On November 18, 1978, Tim Stoen and his wife, Grace, sat anxiously in the Guyanese capital of Georgetown, waiting for the right time to return to the jungles of Jonestown to try to reclaim their only child, six-year-old John Victor. Then they heard the news: Jim Jones had led more than 900 of his Peoples Temple followers—including their son—in a mass murder-suicide.

Jonestown residents had been forced to drink cyanide-laced Kool-Aid. "It was the most miserable night of my life," Tim Stoen, now 60, recalls.

A 1960 Wheaton College alumnus, Stoen had been an active member of First Presbyterian Church of Berkeley, California, when he met Jim Jones in 1967. Jones's concern for the poor and minorities impressed Stoen, an idealistic civil-rights lawyer.

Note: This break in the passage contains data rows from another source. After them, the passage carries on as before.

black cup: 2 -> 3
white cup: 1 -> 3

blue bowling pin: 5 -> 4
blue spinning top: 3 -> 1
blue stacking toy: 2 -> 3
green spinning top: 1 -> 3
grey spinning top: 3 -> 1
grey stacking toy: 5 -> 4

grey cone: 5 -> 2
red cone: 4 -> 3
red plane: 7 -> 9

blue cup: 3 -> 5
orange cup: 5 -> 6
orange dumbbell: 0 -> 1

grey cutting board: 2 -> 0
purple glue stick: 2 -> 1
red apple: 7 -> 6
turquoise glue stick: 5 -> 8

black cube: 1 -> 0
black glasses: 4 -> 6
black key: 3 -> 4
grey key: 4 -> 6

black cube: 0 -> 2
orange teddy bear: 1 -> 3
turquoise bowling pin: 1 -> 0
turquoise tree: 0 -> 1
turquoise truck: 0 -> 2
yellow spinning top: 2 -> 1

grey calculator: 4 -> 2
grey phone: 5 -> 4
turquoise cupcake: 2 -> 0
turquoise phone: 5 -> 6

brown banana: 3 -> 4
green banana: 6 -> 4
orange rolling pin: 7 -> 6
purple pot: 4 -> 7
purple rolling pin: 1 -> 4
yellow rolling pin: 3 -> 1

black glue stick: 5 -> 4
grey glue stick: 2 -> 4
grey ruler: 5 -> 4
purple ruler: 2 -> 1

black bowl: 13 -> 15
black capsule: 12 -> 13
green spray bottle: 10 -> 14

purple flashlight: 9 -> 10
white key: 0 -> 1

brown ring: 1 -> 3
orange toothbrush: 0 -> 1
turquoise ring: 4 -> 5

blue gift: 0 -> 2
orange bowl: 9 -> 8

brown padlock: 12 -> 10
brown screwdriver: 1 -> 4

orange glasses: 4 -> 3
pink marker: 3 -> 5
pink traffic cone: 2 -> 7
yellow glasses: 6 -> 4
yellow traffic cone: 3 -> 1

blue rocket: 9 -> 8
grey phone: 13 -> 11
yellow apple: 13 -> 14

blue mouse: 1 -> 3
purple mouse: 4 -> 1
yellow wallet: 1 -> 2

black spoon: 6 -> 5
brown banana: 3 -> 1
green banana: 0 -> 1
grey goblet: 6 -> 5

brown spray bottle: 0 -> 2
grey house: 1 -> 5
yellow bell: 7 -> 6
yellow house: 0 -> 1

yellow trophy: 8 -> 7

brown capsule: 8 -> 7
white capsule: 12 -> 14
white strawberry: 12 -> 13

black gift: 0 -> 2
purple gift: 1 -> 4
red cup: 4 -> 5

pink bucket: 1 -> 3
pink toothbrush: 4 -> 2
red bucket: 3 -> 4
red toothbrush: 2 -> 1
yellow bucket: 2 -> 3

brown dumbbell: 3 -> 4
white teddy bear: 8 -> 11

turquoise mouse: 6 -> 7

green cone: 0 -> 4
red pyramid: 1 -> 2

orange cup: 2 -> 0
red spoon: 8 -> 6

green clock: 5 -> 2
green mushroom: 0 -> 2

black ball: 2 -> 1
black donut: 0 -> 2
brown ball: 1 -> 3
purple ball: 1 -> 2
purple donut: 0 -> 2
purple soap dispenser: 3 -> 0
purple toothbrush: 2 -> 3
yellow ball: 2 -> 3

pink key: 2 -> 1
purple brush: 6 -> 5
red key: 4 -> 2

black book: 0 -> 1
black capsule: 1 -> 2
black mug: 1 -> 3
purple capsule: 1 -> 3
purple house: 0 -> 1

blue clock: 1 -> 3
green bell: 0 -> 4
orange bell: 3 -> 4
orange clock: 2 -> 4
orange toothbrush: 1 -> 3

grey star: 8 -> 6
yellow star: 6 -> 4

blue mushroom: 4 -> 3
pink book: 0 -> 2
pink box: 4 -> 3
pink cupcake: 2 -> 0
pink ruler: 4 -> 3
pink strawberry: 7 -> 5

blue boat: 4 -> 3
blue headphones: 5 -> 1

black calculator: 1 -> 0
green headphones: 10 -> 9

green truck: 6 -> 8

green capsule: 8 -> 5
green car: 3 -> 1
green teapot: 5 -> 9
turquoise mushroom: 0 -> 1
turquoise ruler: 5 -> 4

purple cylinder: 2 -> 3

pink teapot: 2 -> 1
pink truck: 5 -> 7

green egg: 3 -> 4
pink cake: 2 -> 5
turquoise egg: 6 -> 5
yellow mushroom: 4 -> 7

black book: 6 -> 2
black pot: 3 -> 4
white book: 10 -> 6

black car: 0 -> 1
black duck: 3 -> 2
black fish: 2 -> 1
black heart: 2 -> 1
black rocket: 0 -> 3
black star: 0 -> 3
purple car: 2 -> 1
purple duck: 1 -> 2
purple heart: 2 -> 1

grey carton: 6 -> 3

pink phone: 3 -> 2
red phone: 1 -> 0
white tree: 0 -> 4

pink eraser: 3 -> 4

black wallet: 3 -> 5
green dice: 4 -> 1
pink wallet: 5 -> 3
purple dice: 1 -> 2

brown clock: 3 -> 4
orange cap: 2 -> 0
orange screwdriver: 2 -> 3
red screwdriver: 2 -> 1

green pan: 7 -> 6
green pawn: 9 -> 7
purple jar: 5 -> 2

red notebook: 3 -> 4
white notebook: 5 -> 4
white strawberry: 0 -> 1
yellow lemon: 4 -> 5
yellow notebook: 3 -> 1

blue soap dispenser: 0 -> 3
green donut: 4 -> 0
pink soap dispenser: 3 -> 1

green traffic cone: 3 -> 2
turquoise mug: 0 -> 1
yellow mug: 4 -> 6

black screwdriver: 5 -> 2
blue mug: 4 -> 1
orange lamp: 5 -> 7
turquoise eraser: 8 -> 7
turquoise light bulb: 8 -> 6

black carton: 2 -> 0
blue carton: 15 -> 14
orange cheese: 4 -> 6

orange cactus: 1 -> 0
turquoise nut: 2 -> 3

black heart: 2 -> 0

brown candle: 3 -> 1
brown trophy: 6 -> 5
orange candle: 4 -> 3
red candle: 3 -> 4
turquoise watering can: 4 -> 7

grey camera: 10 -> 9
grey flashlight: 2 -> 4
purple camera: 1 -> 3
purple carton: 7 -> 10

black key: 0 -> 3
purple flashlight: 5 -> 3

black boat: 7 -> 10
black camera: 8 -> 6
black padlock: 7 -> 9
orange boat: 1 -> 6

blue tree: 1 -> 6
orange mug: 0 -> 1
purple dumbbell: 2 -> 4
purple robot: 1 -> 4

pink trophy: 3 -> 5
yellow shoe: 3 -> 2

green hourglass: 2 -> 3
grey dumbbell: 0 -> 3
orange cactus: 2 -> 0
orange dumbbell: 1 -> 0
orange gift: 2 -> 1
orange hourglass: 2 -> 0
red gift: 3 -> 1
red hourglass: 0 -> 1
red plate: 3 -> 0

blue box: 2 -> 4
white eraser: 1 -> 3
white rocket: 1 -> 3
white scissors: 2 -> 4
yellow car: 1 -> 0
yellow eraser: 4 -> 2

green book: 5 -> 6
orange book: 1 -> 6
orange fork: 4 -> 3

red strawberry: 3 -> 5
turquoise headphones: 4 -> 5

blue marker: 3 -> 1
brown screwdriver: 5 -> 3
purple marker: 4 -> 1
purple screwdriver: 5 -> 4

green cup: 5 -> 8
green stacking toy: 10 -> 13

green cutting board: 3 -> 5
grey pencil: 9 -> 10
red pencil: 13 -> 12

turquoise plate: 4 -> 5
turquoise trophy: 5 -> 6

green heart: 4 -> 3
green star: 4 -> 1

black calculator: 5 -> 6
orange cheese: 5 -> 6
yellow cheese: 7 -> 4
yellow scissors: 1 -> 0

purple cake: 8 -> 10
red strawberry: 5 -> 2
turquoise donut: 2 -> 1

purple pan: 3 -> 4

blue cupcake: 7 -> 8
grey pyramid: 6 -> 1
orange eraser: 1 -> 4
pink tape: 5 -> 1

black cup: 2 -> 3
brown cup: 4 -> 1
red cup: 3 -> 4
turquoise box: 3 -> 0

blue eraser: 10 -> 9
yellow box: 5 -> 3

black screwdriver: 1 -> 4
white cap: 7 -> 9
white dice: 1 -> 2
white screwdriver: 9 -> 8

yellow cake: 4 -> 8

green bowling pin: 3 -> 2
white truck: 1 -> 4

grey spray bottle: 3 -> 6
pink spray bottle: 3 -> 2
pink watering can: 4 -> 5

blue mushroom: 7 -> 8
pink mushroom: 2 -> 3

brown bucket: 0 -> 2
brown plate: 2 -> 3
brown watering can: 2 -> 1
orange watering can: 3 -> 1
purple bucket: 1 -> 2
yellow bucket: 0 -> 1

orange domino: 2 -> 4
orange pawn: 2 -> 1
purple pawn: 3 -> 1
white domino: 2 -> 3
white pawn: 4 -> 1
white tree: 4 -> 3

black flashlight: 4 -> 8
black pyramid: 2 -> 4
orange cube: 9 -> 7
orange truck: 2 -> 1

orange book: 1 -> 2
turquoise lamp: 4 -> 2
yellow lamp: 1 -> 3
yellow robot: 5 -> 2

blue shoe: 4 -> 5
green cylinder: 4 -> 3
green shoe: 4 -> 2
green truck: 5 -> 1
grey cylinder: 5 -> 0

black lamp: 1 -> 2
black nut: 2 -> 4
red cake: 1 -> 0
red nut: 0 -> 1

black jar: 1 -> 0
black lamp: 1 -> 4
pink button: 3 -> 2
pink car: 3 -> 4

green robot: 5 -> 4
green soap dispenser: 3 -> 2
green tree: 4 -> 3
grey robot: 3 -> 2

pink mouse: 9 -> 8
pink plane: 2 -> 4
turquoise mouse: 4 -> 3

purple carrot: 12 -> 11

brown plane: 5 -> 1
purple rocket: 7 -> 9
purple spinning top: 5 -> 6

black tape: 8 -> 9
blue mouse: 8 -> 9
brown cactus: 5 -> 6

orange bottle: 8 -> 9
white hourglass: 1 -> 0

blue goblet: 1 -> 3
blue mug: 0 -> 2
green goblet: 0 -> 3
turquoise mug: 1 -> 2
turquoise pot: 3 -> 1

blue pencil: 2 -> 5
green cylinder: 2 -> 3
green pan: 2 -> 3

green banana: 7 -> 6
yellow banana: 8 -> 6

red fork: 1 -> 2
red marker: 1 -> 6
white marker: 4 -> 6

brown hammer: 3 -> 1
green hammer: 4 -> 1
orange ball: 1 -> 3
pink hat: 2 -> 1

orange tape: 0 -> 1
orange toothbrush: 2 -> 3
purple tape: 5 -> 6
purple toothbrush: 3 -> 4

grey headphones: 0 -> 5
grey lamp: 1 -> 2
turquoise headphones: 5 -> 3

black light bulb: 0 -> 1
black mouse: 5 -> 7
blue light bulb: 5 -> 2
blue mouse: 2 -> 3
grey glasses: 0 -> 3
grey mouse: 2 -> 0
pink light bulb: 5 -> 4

He joined the Peoples Temple in 1969 and became Jones's attorney.

In 1977, Stoen moved to Jonestown, the Peoples Temple commune that had migrated from the San Francisco area, to raise his son in the socialist utopia. Because of his high position in the commune, Stoen was allowed to leave on a trip to the United States. He thought his son would be well cared for at the commune during his absence. But through media accounts, he came to realize the warped nature of Jones's plans.

Jones suspected Stoen's defection and claimed Stoen's son as his own. "My intuition said if I went back I'd be a corpse in 30 days," Stoen says. "It was not an easy decision to make." He decided he could help his son more by lobbying the government. U.S. Rep. Leo Ryan of California went to Jonestown in part as an emissary in Stoen's custody case against Jones. Just before the mass suicides, Jones's guards shot and killed Ryan and four U.S. journalists. Jones videotaped a suicide message that blamed ...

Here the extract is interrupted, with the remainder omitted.